L’empereur Maximin, le successeur d’Alexandre-Sévère, n’était pas un moins grand mangeur. Aussi devint-il si gras, que deux hommes étaient chargés de lui porter le ventre; les bracelets de sa femme lui servaient de bague. Ajoutons, pour être juste, que Maximin était d’une taille colossale ; il avait huit pieds.
Le comédien Phagon mangea dans un jour, devant l’empereur Aurélien, un sanglier, cent pains ronds, un cochon de lait, et but vingt-quatre mesures de vin.
Théodoret parle d’une femme de Syrie qui mangeait tous les jours trente poules, et ne pouvait se rassasier. Alio, femme grecque, défiait les plus grands mangeurs de son temps, et gagnait tous les paris.
Les anciens n’ont pas eu seuls le privilège d’enfanter des polyphages.

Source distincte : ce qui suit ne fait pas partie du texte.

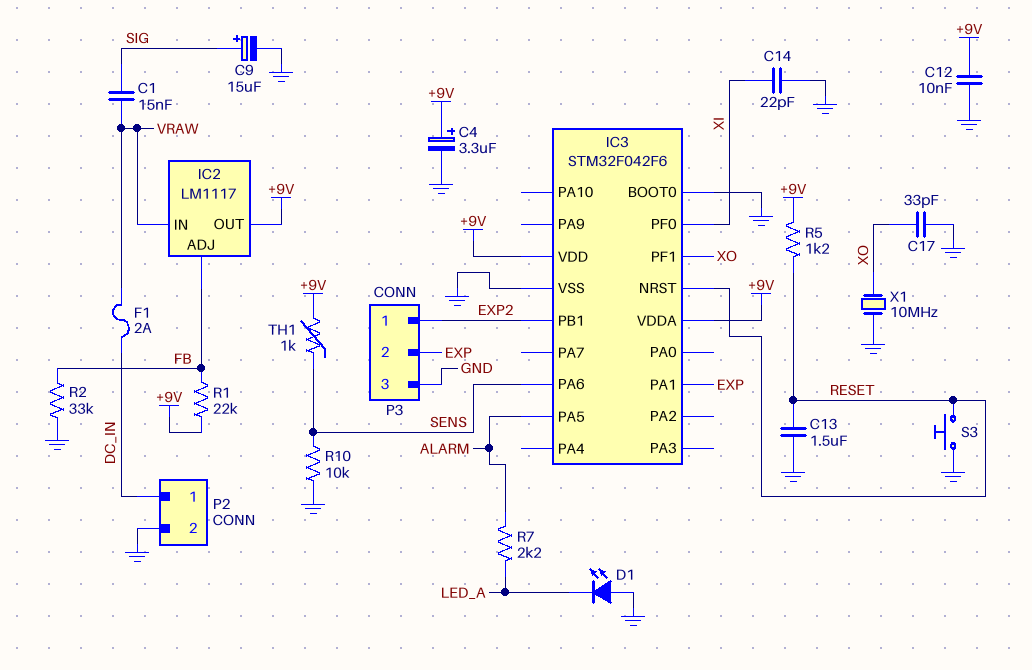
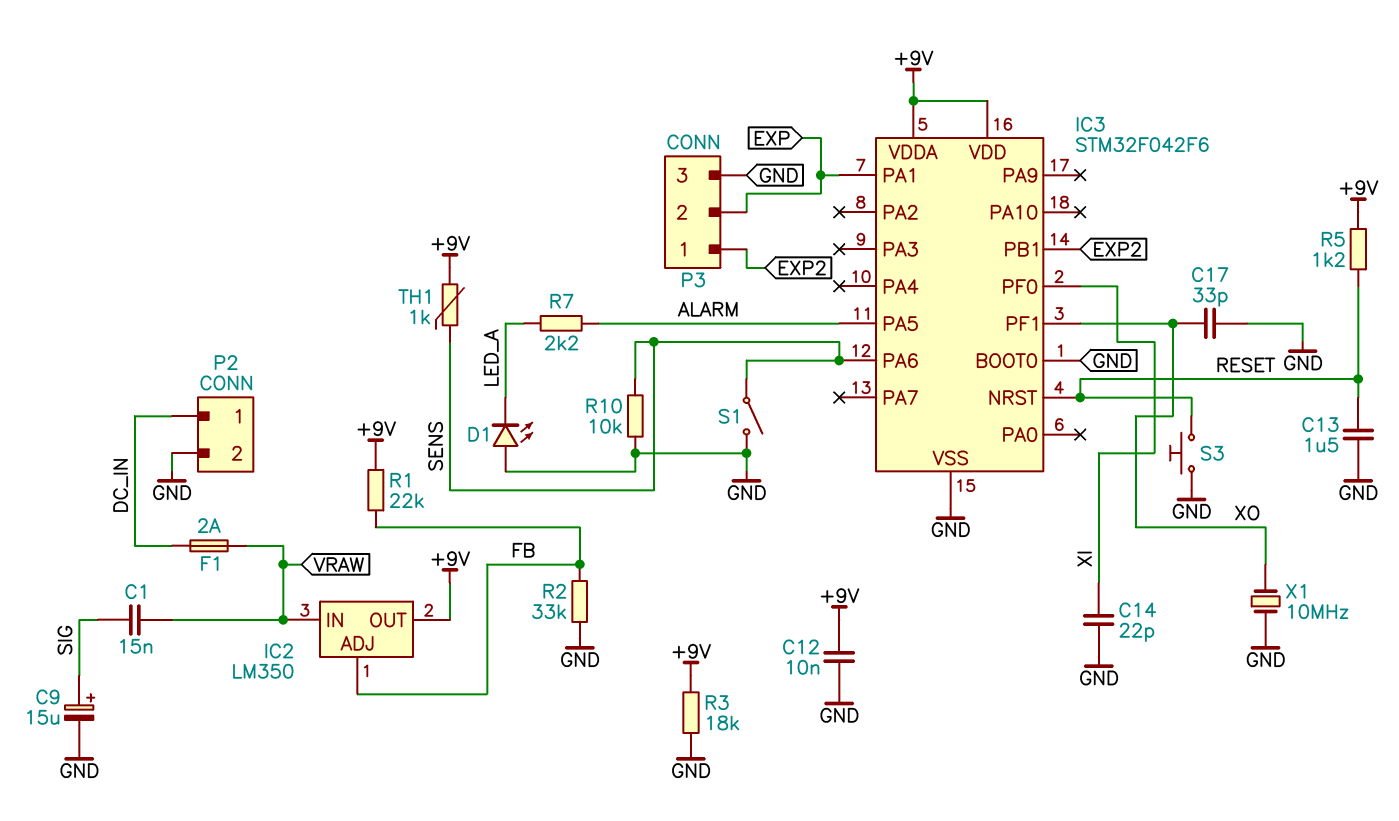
C4: 3.3uF (plus +9V, minus GND) -> none
IC2: LM1117 -> LM350
R3: none -> 18k (+9V, GND)
S1: none -> switch (GND, SENS)

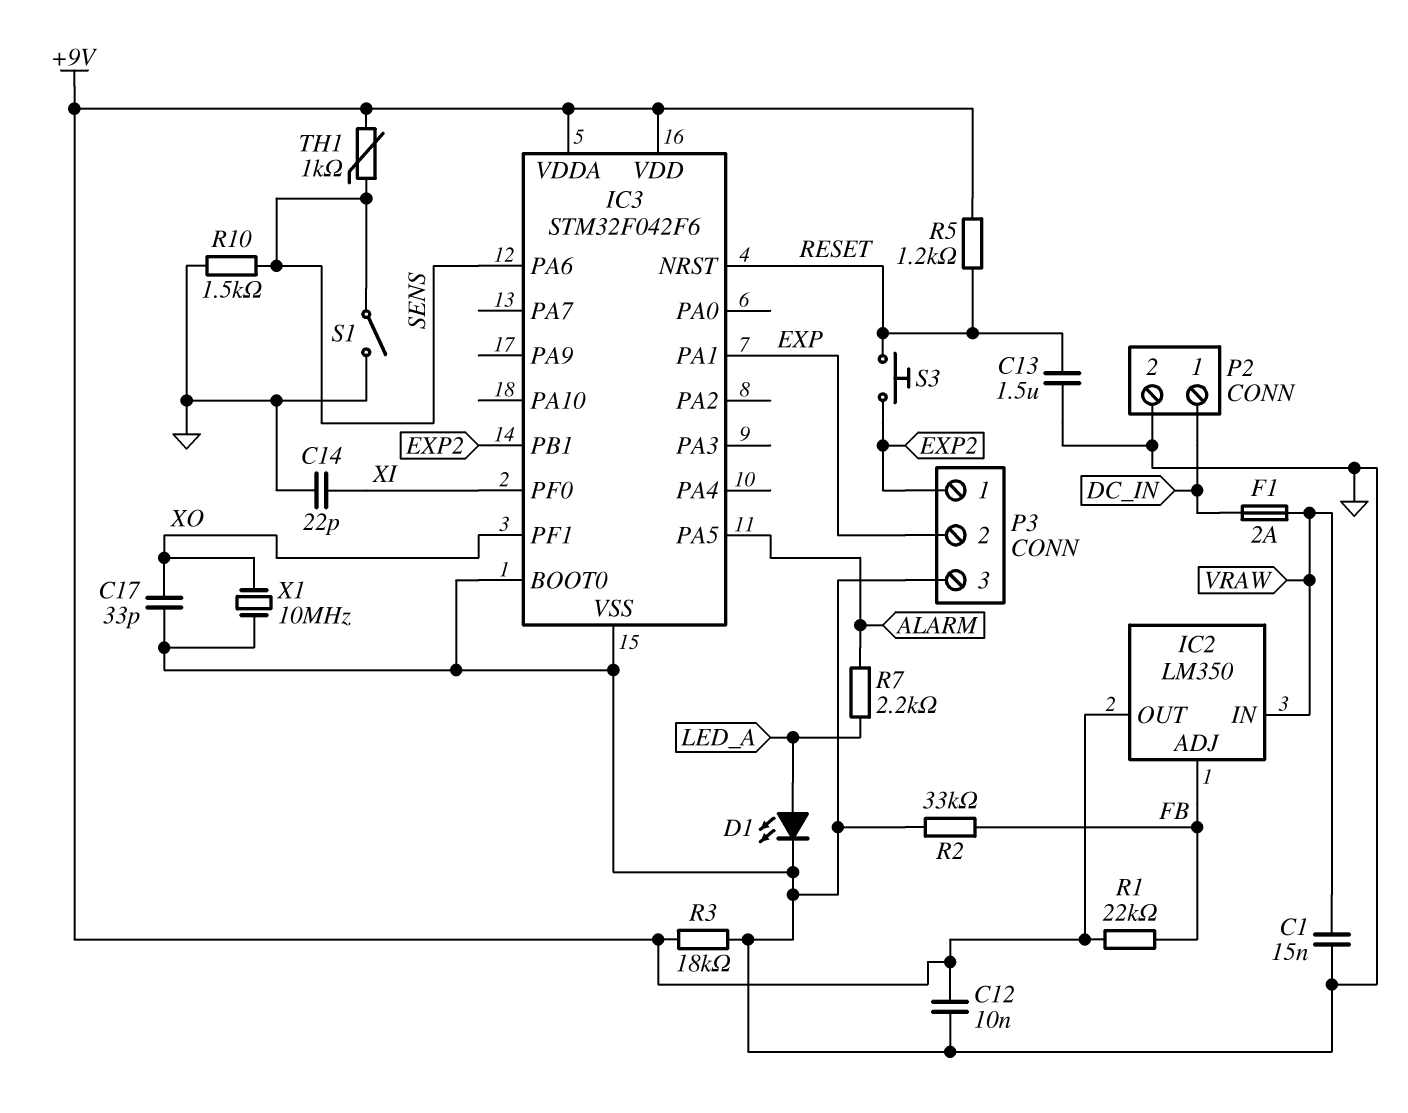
C1: 15nF (SIG, VRAW) -> 15nF (GND, VRAW)
C9: 15uF (plus SIG, minus GND) -> none
D1: LED (A GND, K LED_A) -> LED (A LED_A, K GND)
R10: 10k (GND, SENS) -> 1.5k (GND, SENS)
S3: button (GND, RESET) -> button (EXP2, RESET)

Guyon rapporte que Maximilien, président de la diète d’Ausbourg en 1510, vit un homme si vorace qu’il mangeait en un repas un veau et un mouton gras ; encore disait-il qu’il mourait de faim.
Il y a peu d’années, il parut en Saxe un homme que l’on a surnommé l’ogre de Wirtemberg, et qui était insatiable. Il faisait profession de manger pour de l’argent. Quand il n’avait pas d’aliments, il avalait des vases de terre ou de verre, et lestait son estomac avec des pierres. Un jour il mangea, en plaisantant, deux boisseaux de cerises avec leurs noyaux ; une autre fois, il avala un écritoire couvert de plaques de fer, avec les plumes, le canif, l’encre et le sable. Ces faits sont consignés dans les mémoires de l’Académie de Wirtemberg."